Le gouvernement indien a apporté des changements radicaux au système de justice pénale, notamment des peines plus sévères, après le viol collectif de Delhi, mais les militants affirment que peu de choses ont changé.
La colère face à l’échec des lois plus strictes à empêcher une vague croissante de violences contre les femmes a alimenté les protestations des médecins et des groupes de femmes.
« Les femmes constituent la majorité de notre profession dans ce pays. À maintes reprises, nous avons demandé leur sécurité », a déclaré vendredi à Reuters le Dr RV Asokan, président de l’IMA.
Il réclame une sanction sévère et rapide
L’IMA a appelé à de nouvelles mesures juridiques pour mieux protéger les professionnels de la santé contre la violence et à une enquête rapide sur le crime « barbare » à Calcutta.
« La punition devrait être la plus dure possible, elle devrait être prononcée plus rapidement et rester dans la mémoire du public », a déclaré l’avocat pénaliste Shobha Gupta, qui a représenté une femme musulmane victime d’un viol collectif lors des émeutes religieuses qui ont ravagé l’État occidental du Gujarat en 2002.

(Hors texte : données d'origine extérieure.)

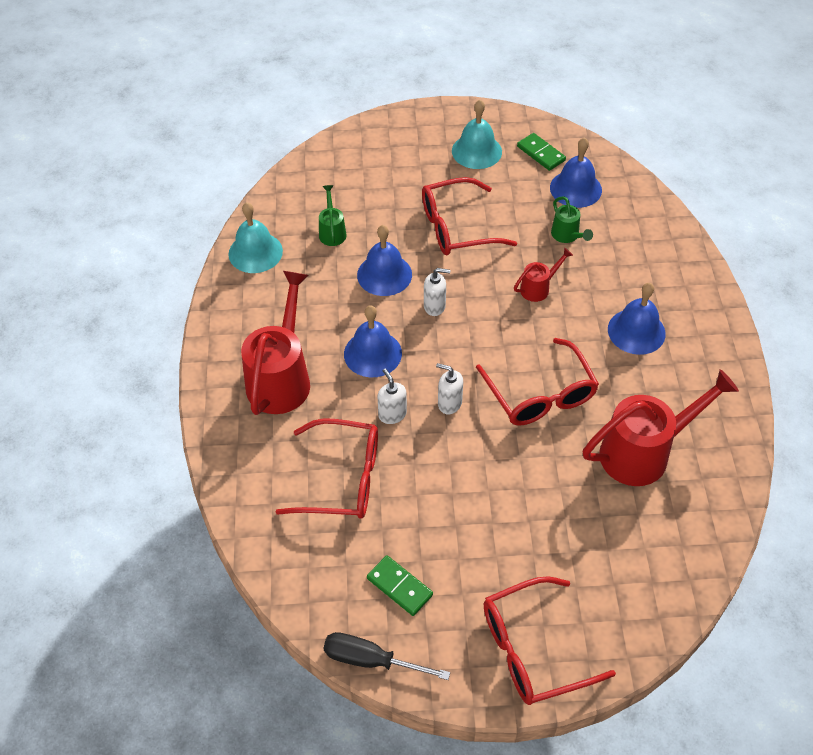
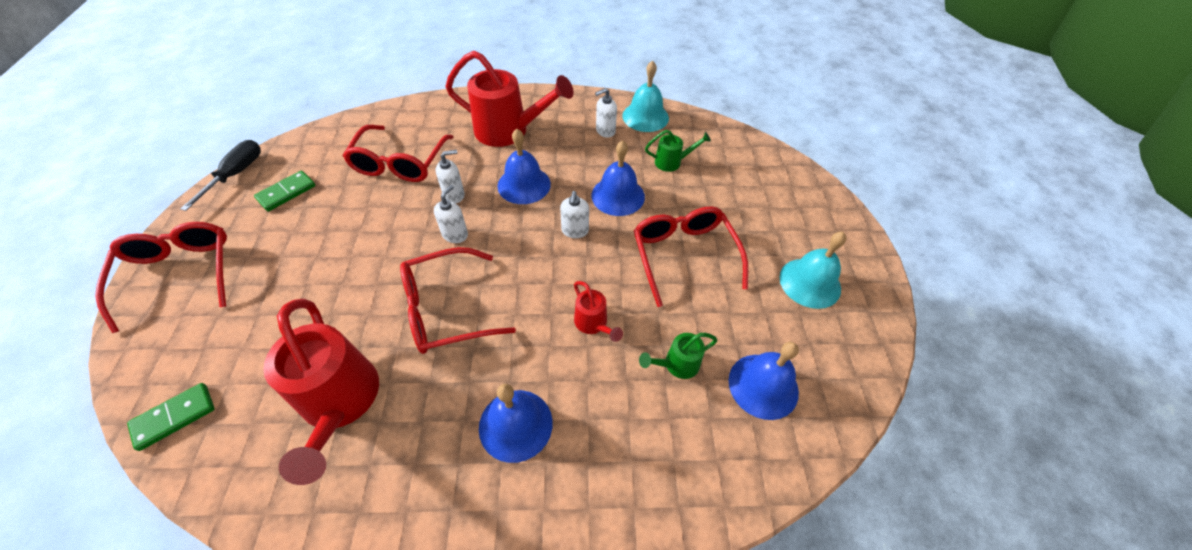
camera: 90 degrees right, 0 degrees up
(281, 287) = (605, 131): none -> white soap dispenser
(540, 153) = (821, 351): green domino -> green domino (174, 417)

« Quand nous sommes encore en colère à cause du crime, le résultat doit être connu. La punition doit jouer un rôle dissuasif, elle doit être appliquée plus rapidement. »
Le gouvernement a indiqué dans son communiqué qu’un comité serait mis en place pour suggérer des mesures visant à améliorer encore la protection des professionnels de la santé.